Two years ago, Maggie learned she was adopted. Her birth mother had fled the same Wendish community to chase dreams of becoming an artist. Like mother, like daughter. Nature over nurture. It helped Maggie understand better her adoptive mother Charlotte’s fears for her soul, but it didn’t lead her back to religion.
“I’ll only be gone a few days.”
“When will you be back?”
“As soon as I’m done up here. I’ll let you know.”
“I have . . . I want . . . well, just call me when you know.”
Maggie almost questions her mom about the hesitant words, but she lets it go. “I will, Mom. I love you. Tell Edward hello for me.”
“I love you, too.”
Maggie hangs up. As the home screen reappears on her phone, there’s a voice outside her open window before she can pull up her Facebook app.
“Need any help, miss?” Male. Of course.
She nearly screams in her frustration.
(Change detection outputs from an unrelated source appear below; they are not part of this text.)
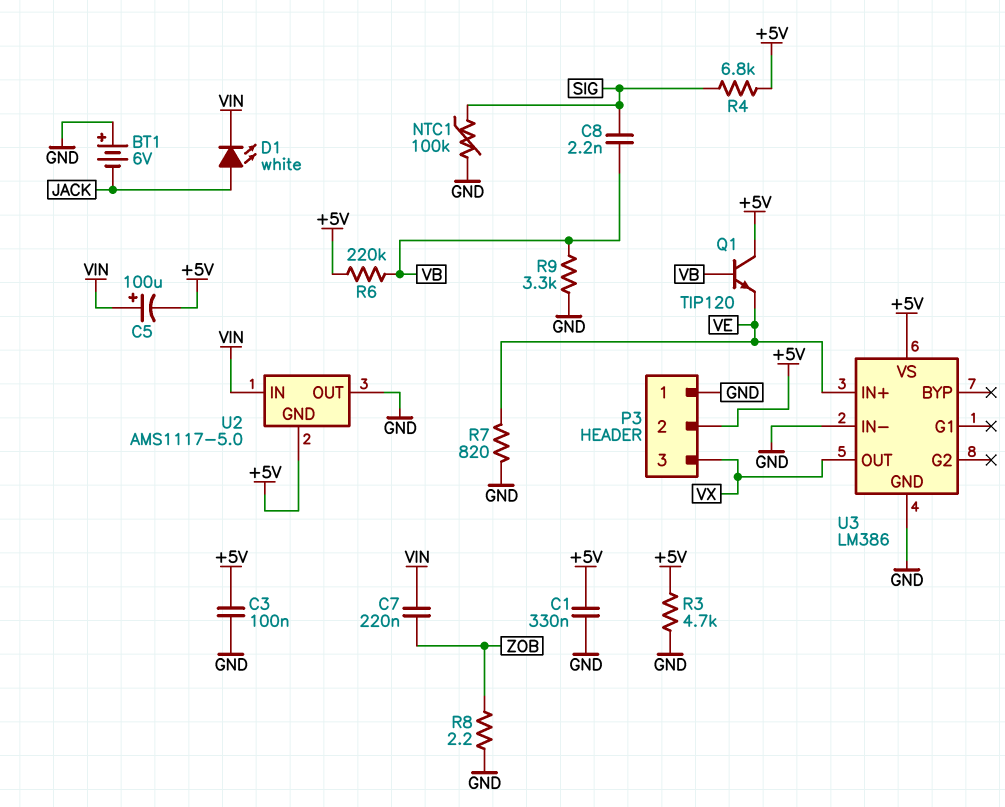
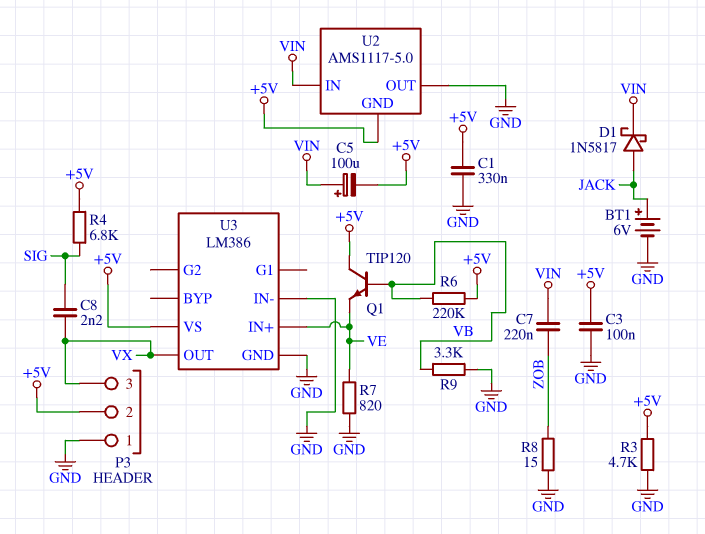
BT1: 6V (plus GND, minus JACK) -> 6V (plus JACK, minus GND)
C8: 2.2nF (SIG, VB) -> 2.2nF (SIG, VX)
D1: LED white (A JACK, K VIN) -> schottky 1N5817 (A JACK, K VIN)
NTC1: 100k (GND, SIG) -> none
R8: 2.2 (GND, ZOB) -> 15 (GND, ZOB)

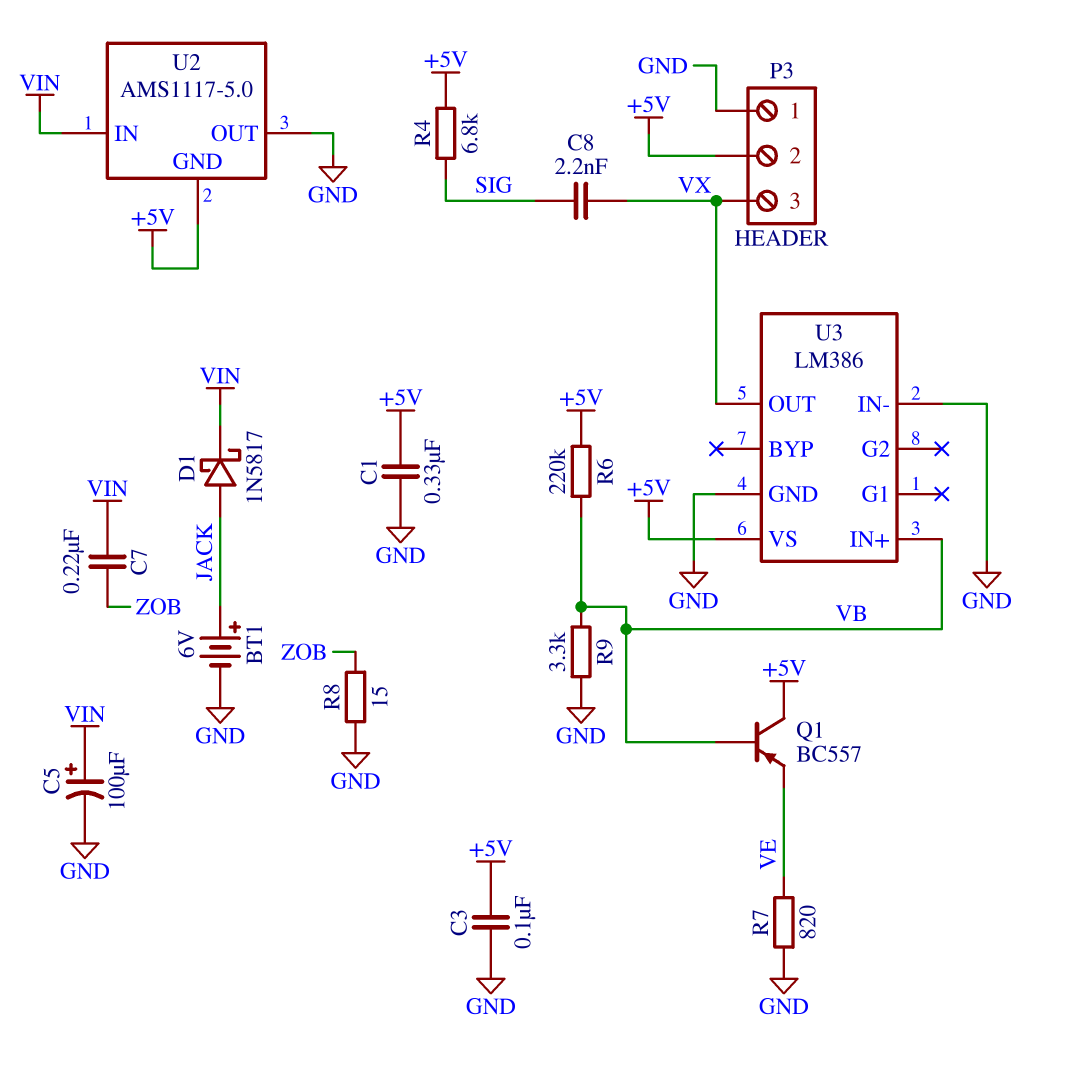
C5: 100uF (plus VIN, minus +5V) -> 100uF (plus VIN, minus GND)
Q1: NPN TIP120 (B VB, C +5V, E VE) -> PNP BC557 (B VB, C +5V, E VE)
R3: 4.7k (+5V, GND) -> none
U3 pin IN+: VE -> VB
She peers over her shoulder at him, unwilling to turn fully away from the screen she’s worked so hard to reach. The man is younger than her. Ten years, maybe, although exposure to the outdoors makes it hard to read. His eyes are gray, his sandy hair curly, but it’s his lipstick-red lips that draw her eyes.
“Um, no, I’m fine.”
“I saw you pull over. Texas plates. I figured with you so far from home, you could use a friend. I’m Chet.”
He may be cute, but she doesn’t give him her name. Or eye contact. “Yes. Well, I’m good. Thank you.”
He doesn’t leave.
She ignores him and pulls up Facebook and Hank’s profile. Thursday Night Jam tonight. Looking forward to some real bluegrass. She smiles. Now she knows what she’s doing tonight, as soon as she figures out where the heck this jam will be.
Chet is still hanging around by her window.
She beams at him. “Say, Chet, you wouldn’t happen to know anything about a Thursday night jam around here, would you? Bluegrass?”
“At the Occidental?”
“Right. That’s exactly where it is.”
“Need a ride to Buffalo?”
She snorts. “Got my own wheels, son.”
“Son? Hardly. But you can’t turn a guy down because of his age.”
Actually, she can and does. Often. She toodle-oo waves to him. “Nice to have met you.”
She accelerates too hard, lurches, and drives off the curb with her trailer bouncing in her enthusiasm about this Occidental place. She needs to find it, map to it, hightail it there. First, though, she’s stopping at her room in the Mill Inn—a Western kitsch, bargain option to the chain motels, built in an old flour mill, with a genuine 1940s model Ford pickup that is a close cousin to Bess. She has to drop off her trailer and get gussied up for this bluegrass-jam shindig. She laughs aloud as she thinks the words. But they fit her mood and her plan.
Tonight she’s going to shock the pants off Hank Sibley, and he’s going to like it.